The first adding machine, a precursor of the digital computer, was devised in 1642 by the French scientist, mathematician, and philosopher Blaise Pascal. This device employed a series of ten-toothed wheels, each tooth representing a digit from 0 to 9. The wheels were connected so that numbers could be added to each other by advancing the wheels by a correct number of teeth. In the 1670s the German philosopher and mathematician Gottfried Wilhelm Leibniz improved on this machine by devising one that could also multiply.

The French inventor Joseph-Marie Jacquard, in designing an automatic loom, used thin, perforated wooden boards to control the weaving of complicated designs. During the 1880s the American statistician Herman Hollerith conceived the idea of using perforated cards, similar to Jacquard’s boards, for processing data. Employing a system that passed punched cards over electrical contacts, he was able to compile statistical information for the 1890 United States census.

1. The Analytical Engine

Also in the 19th century, the British mathematician and inventor Charles Babbage worked out the principles of the modern digital computer. He conceived a number of machines, such as the Difference Engine, that were designed to handle complicated mathematical problems. Many historians consider Babbage and his associate, the mathematician Augusta Ada Byron, the true pioneers of the modern digital computer. One of Babbage’s designs, the Analytical Engine, had many features of a modern computer. It had an input stream in the form of a deck of punched cards, a “store” for saving data, a “mill” for arithmetic operations, and a printer that made a permanent record. Babbage failed to put this idea into practice, though it may well have been technically possible at that date.

2. Early Computers

Analogue computers began to be build in the late 19th century. Early models calculated by means of rotating shafts and gears. Numerical approximations of equations too difficult to solve in any other way were evaluated with such machines. Lord Kelvin built a mechanical tide predictor that was a specialized analogue computer. During World War I and II, mechanical and, later, electrical analogue computing systems were used ad torpedo course predictors in submarines and as bombsight controllers in aircraft. Another system was designed to predict spring floods in the Mississippi River basin.

3. Electronic Computers

During World War II, a team of scientists and mathematicians, working at Bletchley Park, north of London, created one of the first all-electronic digital computers: Colossus. By December 1943, Colossus, which incorporated 1,500 vacuum tubes, was operational. It was used by the team headed by Alan Turing, in the largely successful attempt to crack German radio messages enciphered in the Enigma code.

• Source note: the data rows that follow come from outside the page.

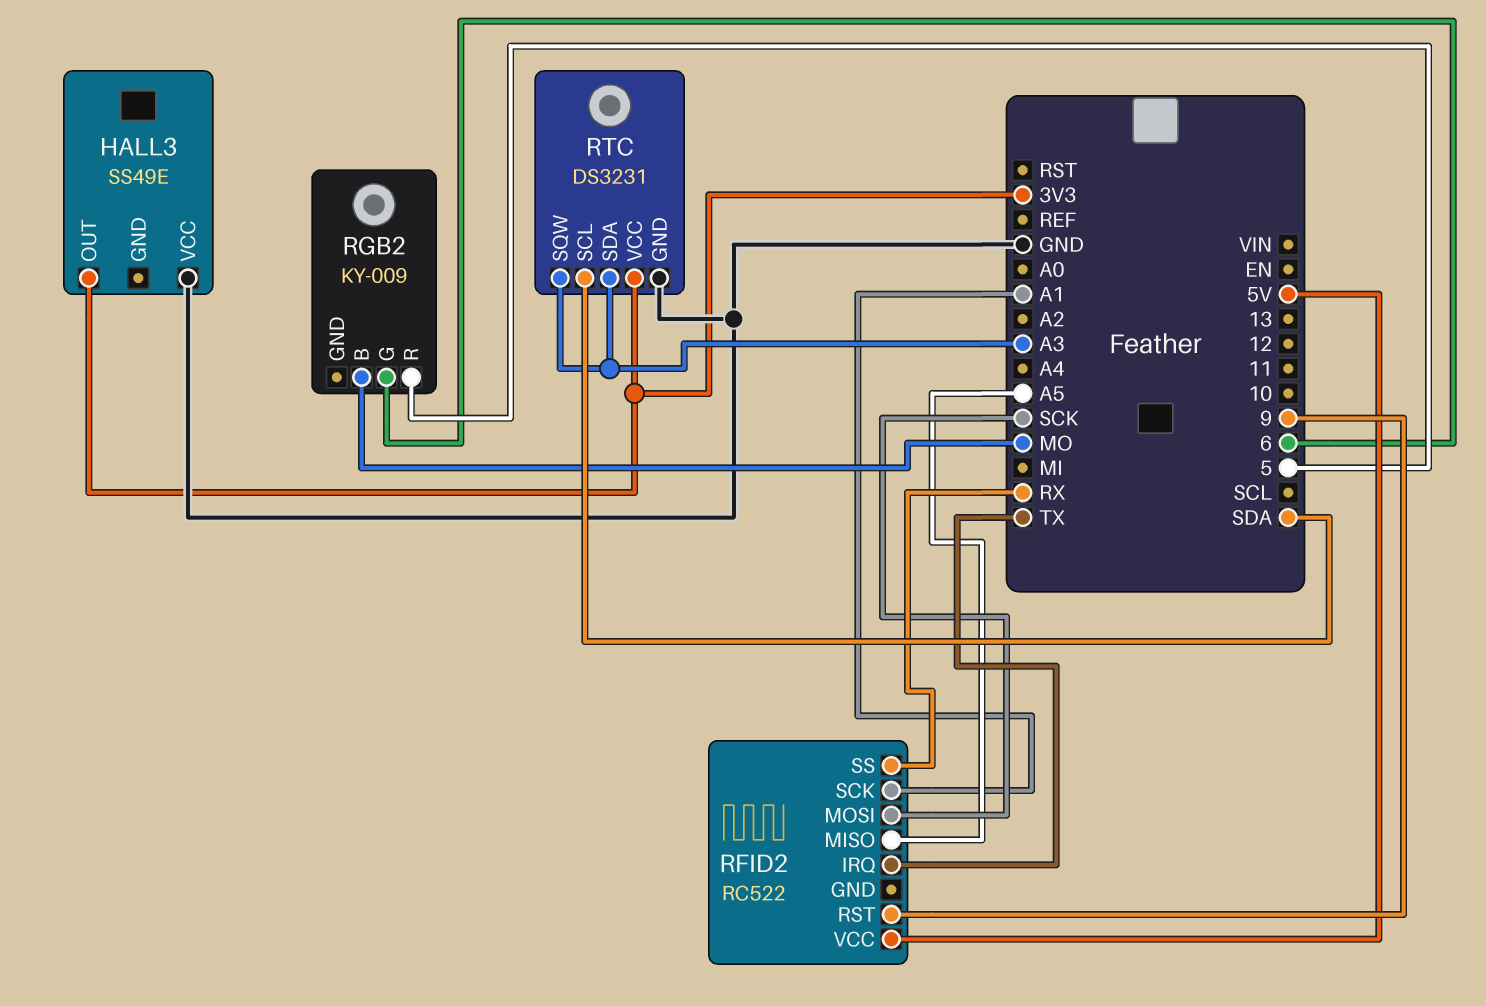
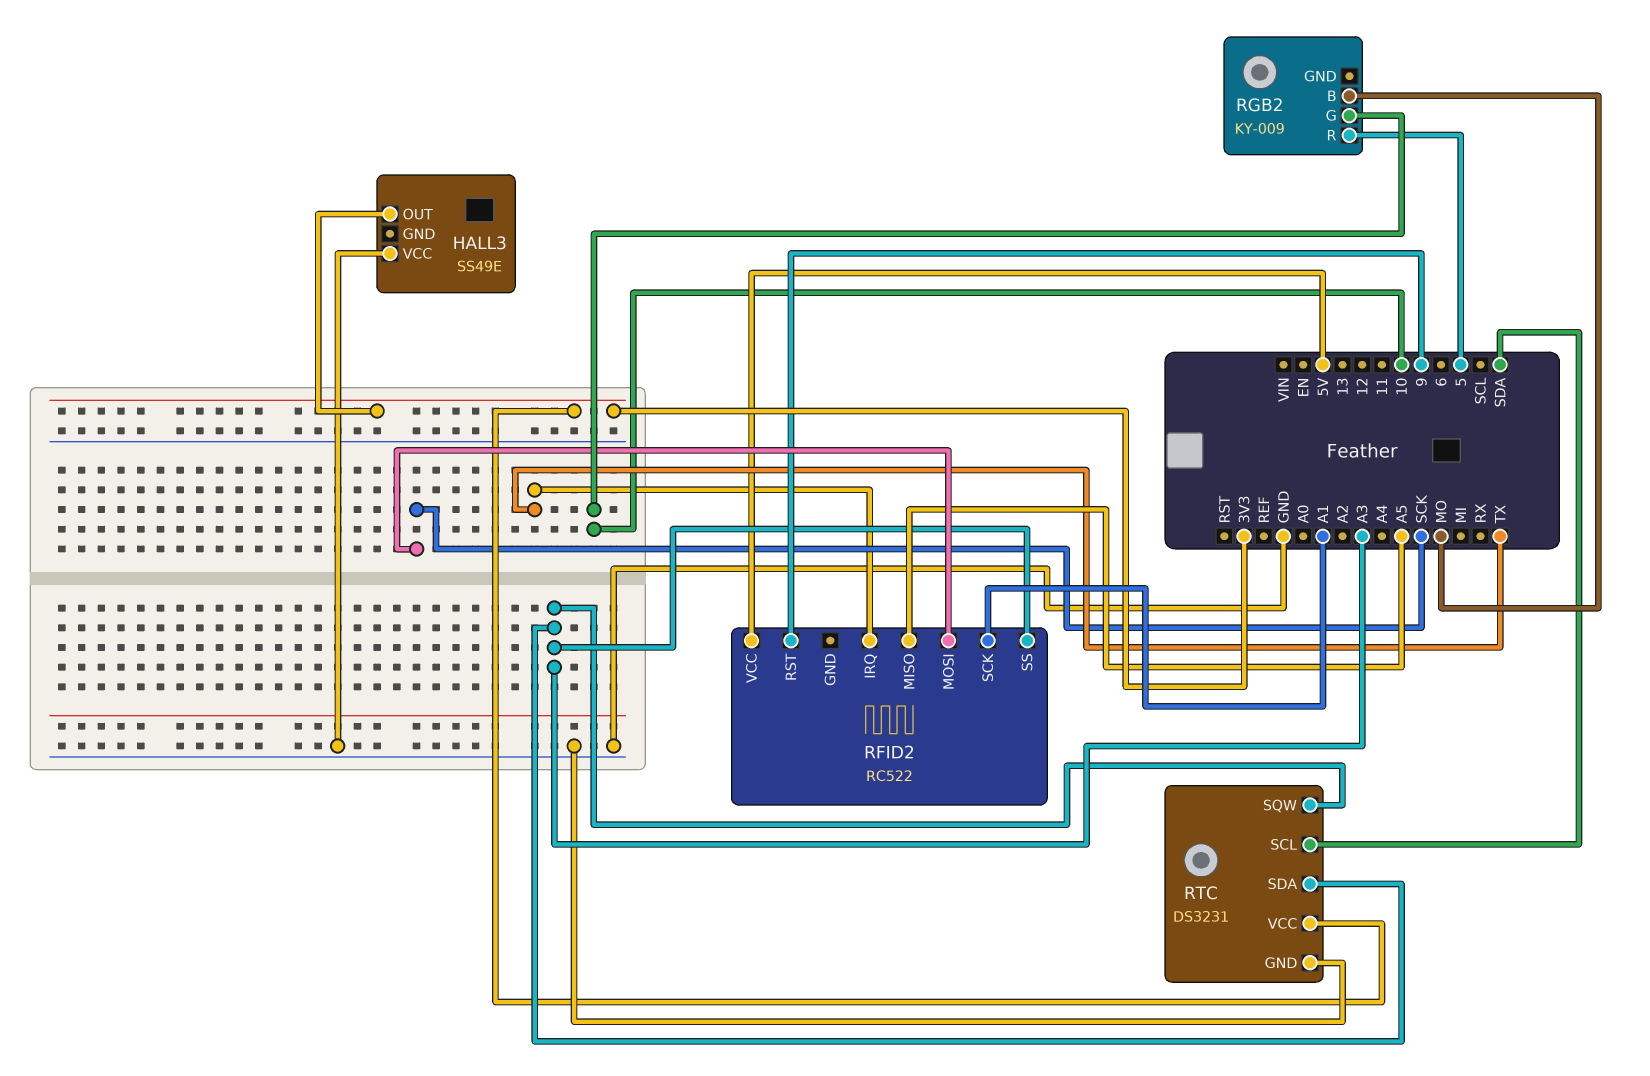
RFID2 pin SS: RX -> A3
RGB2 pin G: 6 -> 10

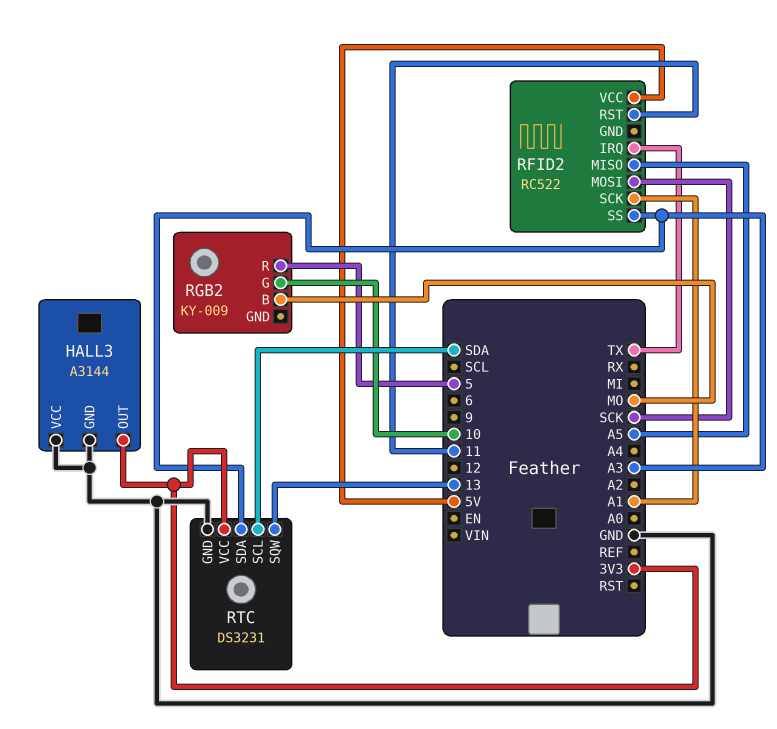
HALL3: SS49E -> A3144
HALL3 pin GND: none -> GND
RFID2 pin RST: 9 -> 11
RTC pin SQW: A3 -> 13

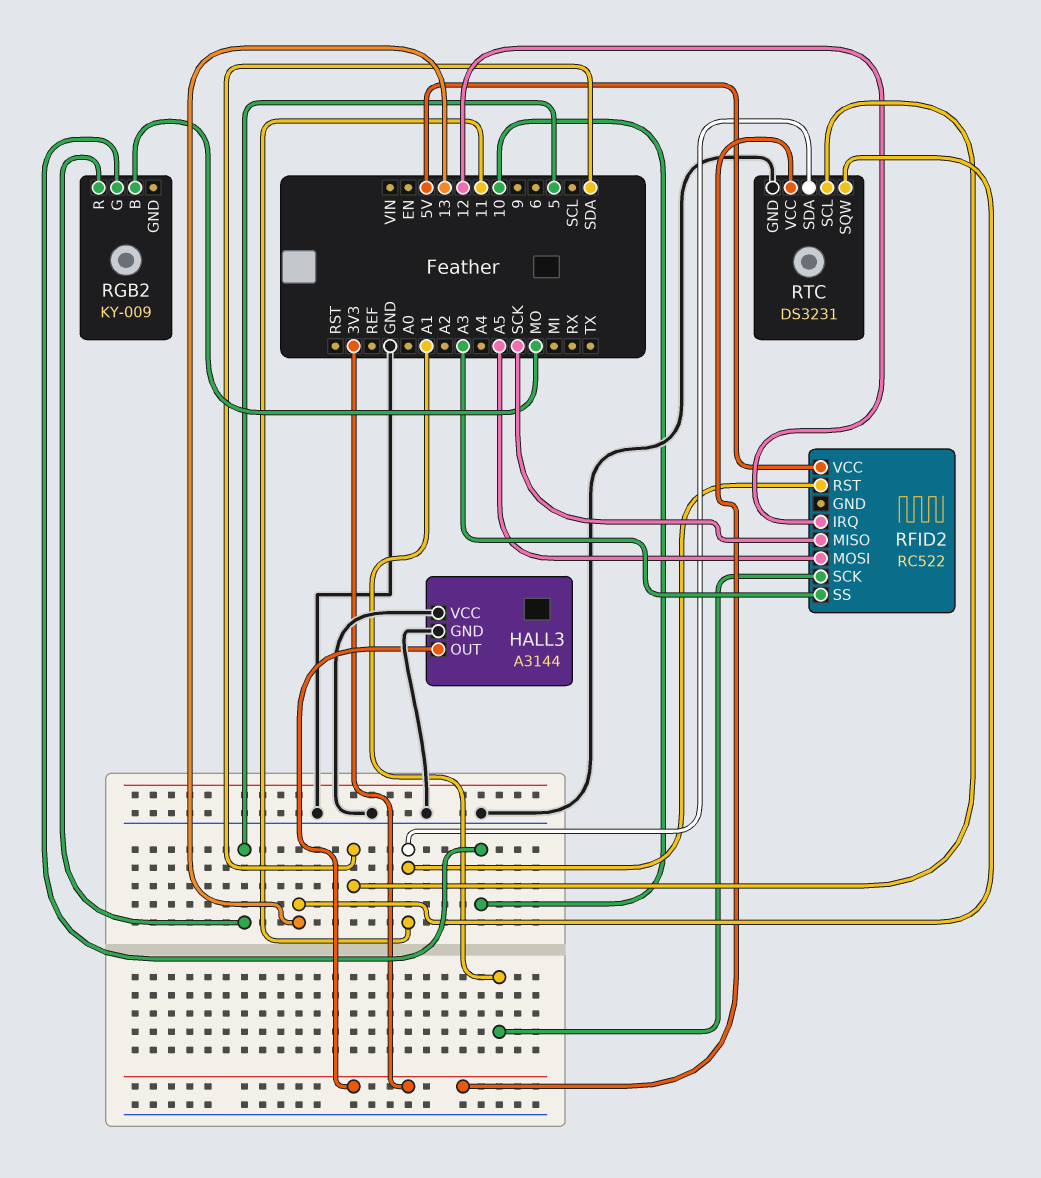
RFID2 pin IRQ: TX -> 12
RFID2 pin MISO: A5 -> SCK
RFID2 pin MOSI: SCK -> A5
RTC pin SDA: A3 -> 11

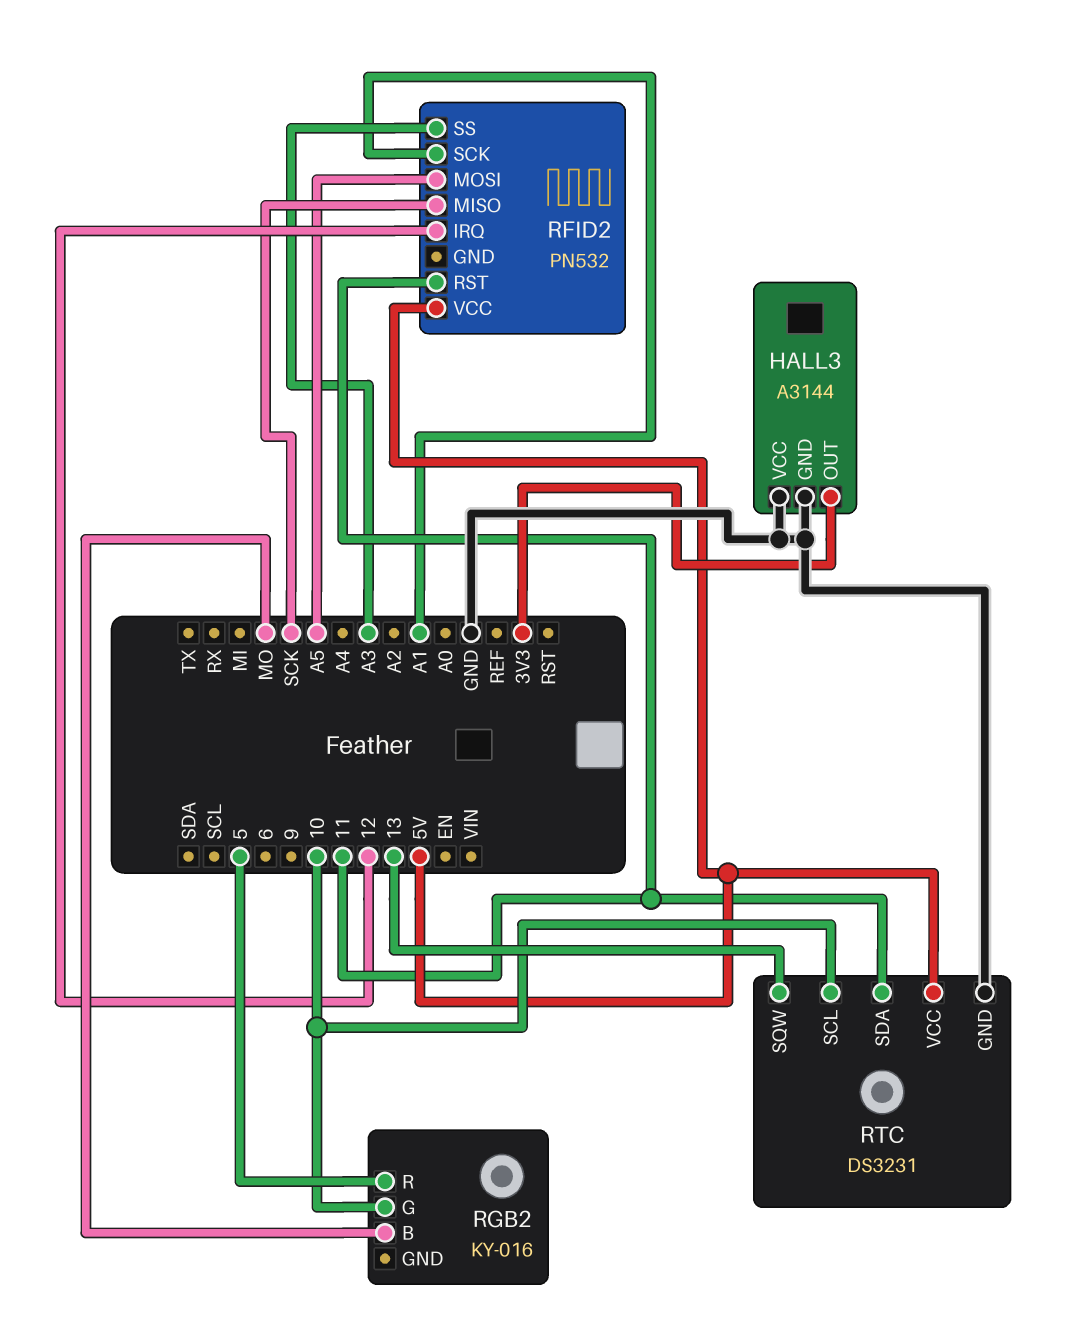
RFID2: RC522 -> PN532
RGB2: KY-009 -> KY-016
RTC pin SCL: SDA -> 10
RTC pin VCC: 3V3 -> 5V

Independently of this, in the United States, a prototype electronic machine had been built as early as 1939, by John Atanasoff and Clifford Berry at Iowa State College. This prototype and later research were completed quietly and later overshadowed by the development of the Electronic Numerical Integrator And Computer (ENIAC) in 1945. ENIAC was granted a patent, which was overturned decades later, in 1973, when the machine was revealed to have incorporated principles first used in the Atanasoff-Berry Computer.

ENIAC contained 18,000 vacuum tubes and had a speed of several hundred multiplications per minute, bur originally its program was wired into the processor and had to be manually altered. Later machines were build with program storage, based on the ideas of the Hungarian-American mathematician John von Neumann. The instructions, like the data, were stored within a “memory”, freeing the computer from the speed limitations of the paper-type reader during execution and permitting problems to be solved without rewiring the computer.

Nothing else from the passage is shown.